Action is now required to put in place operational infrastructural components based on this and similar analyses. Some of these components already exist at an operational level with wide experience across communities, while others are yet at a prototype or concept stage, i.e. no design from scratch is intended and we can build on extensive knowledge built up in various regions. We should now install a systematic approach where these components can mature and ultimately enable communities to build new services and proof that added value can be achieved by means of combination of components. There will, of course, be a risk in doing this and some of these components will surely fail or otherwise prove inadequate. In some cases waiting another five or ten years would perhaps result in better designs and implementations based on technology advances between now and then but by that time the interoperable silo problem will have gained ground and be difficult to displace. The real risk at the moment is in not building a common core infrastructure according to our best current information.

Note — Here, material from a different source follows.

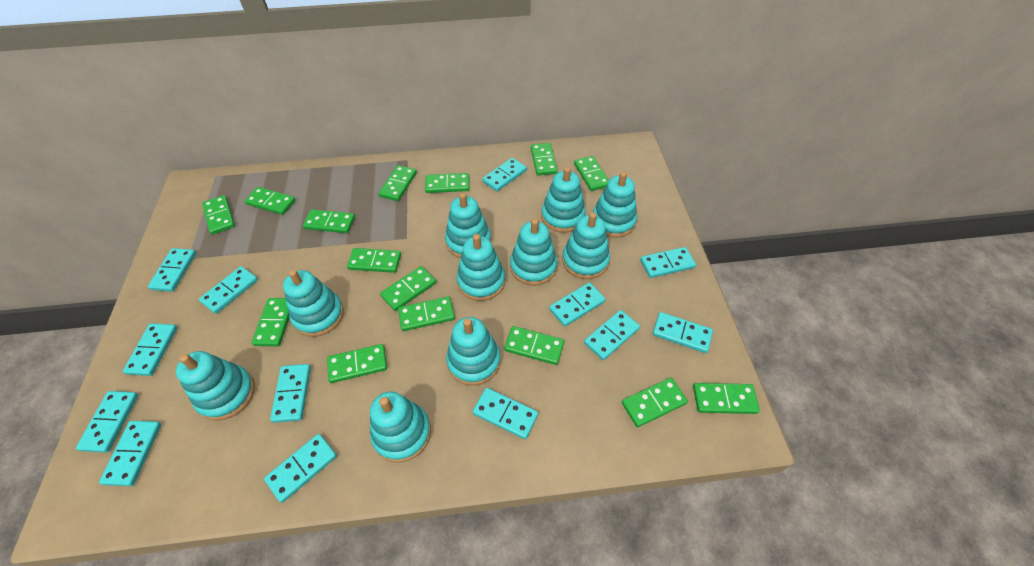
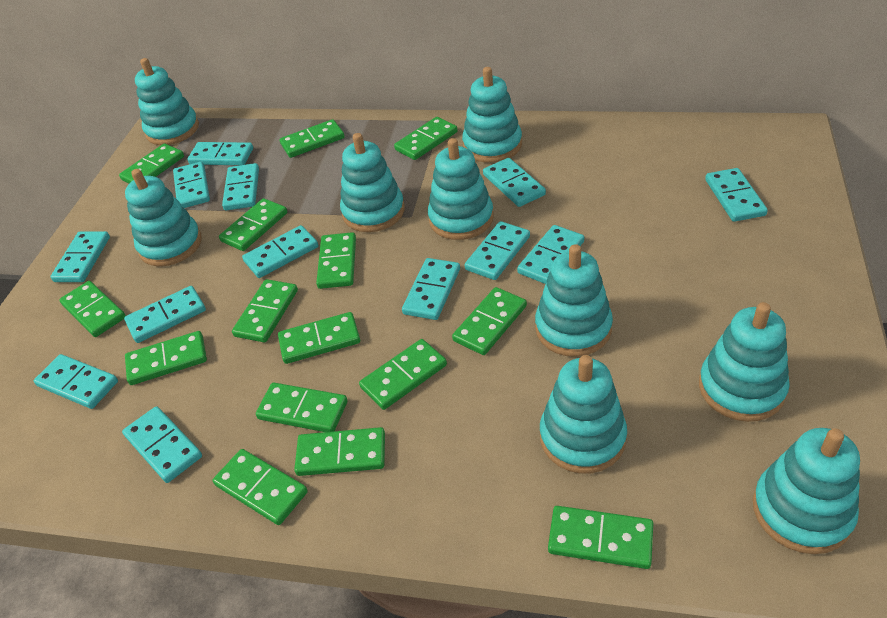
turquoise stacking toy: 10 -> 9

In addition to the current widely adopted recommendations by funders the essence of which recommendations will come next can be summarized as:
1. Digital objects should be stored in trustworthy repositories that are assessed regularly using DSA/WDS1 guidelines and those repositories should be registered in open registries such as re3data2.
2. Trustworthy repositories need to assign PIDs to all digital objects and register them with trustworthy PID service providers, such as the International DOI Federation3 and the European Persistent ID Consortium for eResearch4, that guarantee their resolution to meaningful state information.

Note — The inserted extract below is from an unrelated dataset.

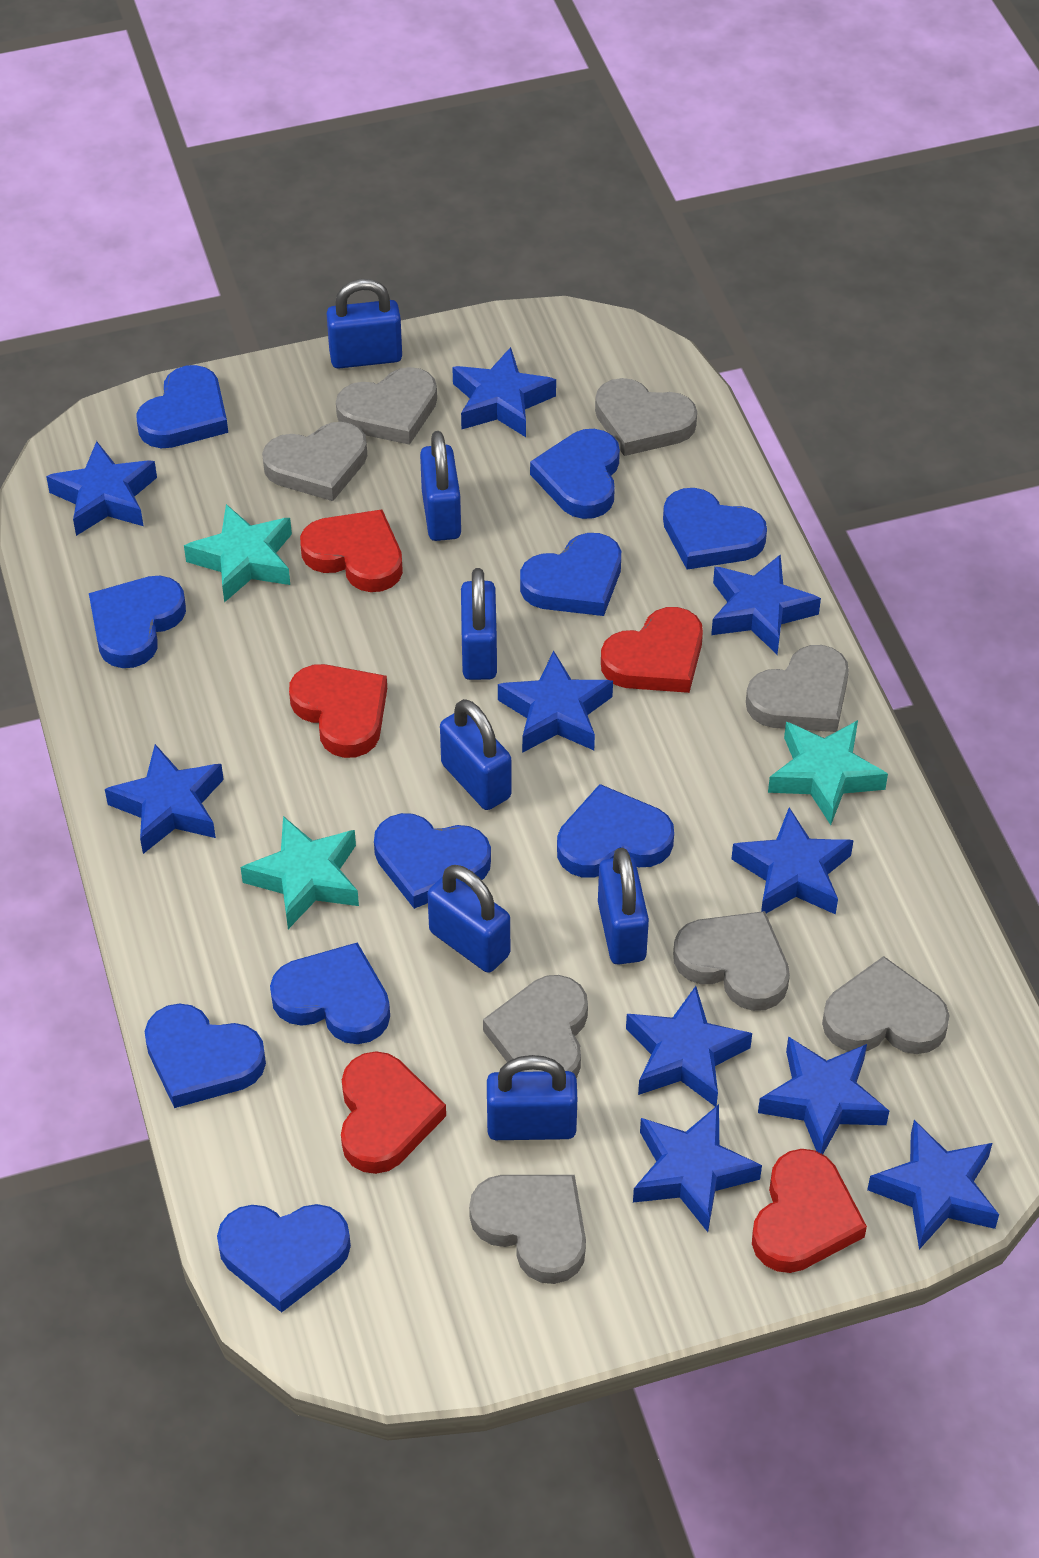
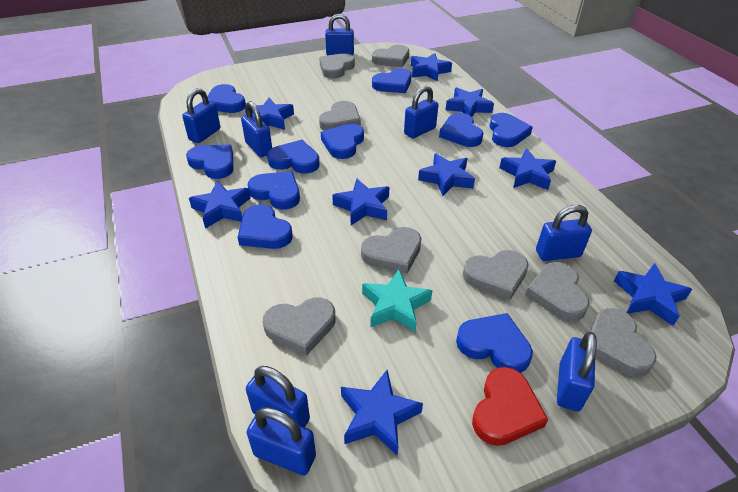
blue padlock: 7 -> 8
blue star: 10 -> 9
red heart: 5 -> 1
turquoise star: 3 -> 1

3. The digital objects referenced in points 1 and 2 above are not restricted to the data itself but also include schemas, queries, concepts and concept vocabularies, all of which need to be registered in open registries and assigned PIDs if they are cited or referenced.
There are still many issues to be explored and questions to be answered, but we believe that science would be well-served if future scientific data infrastructure projects accepted and followed these high level recommendations.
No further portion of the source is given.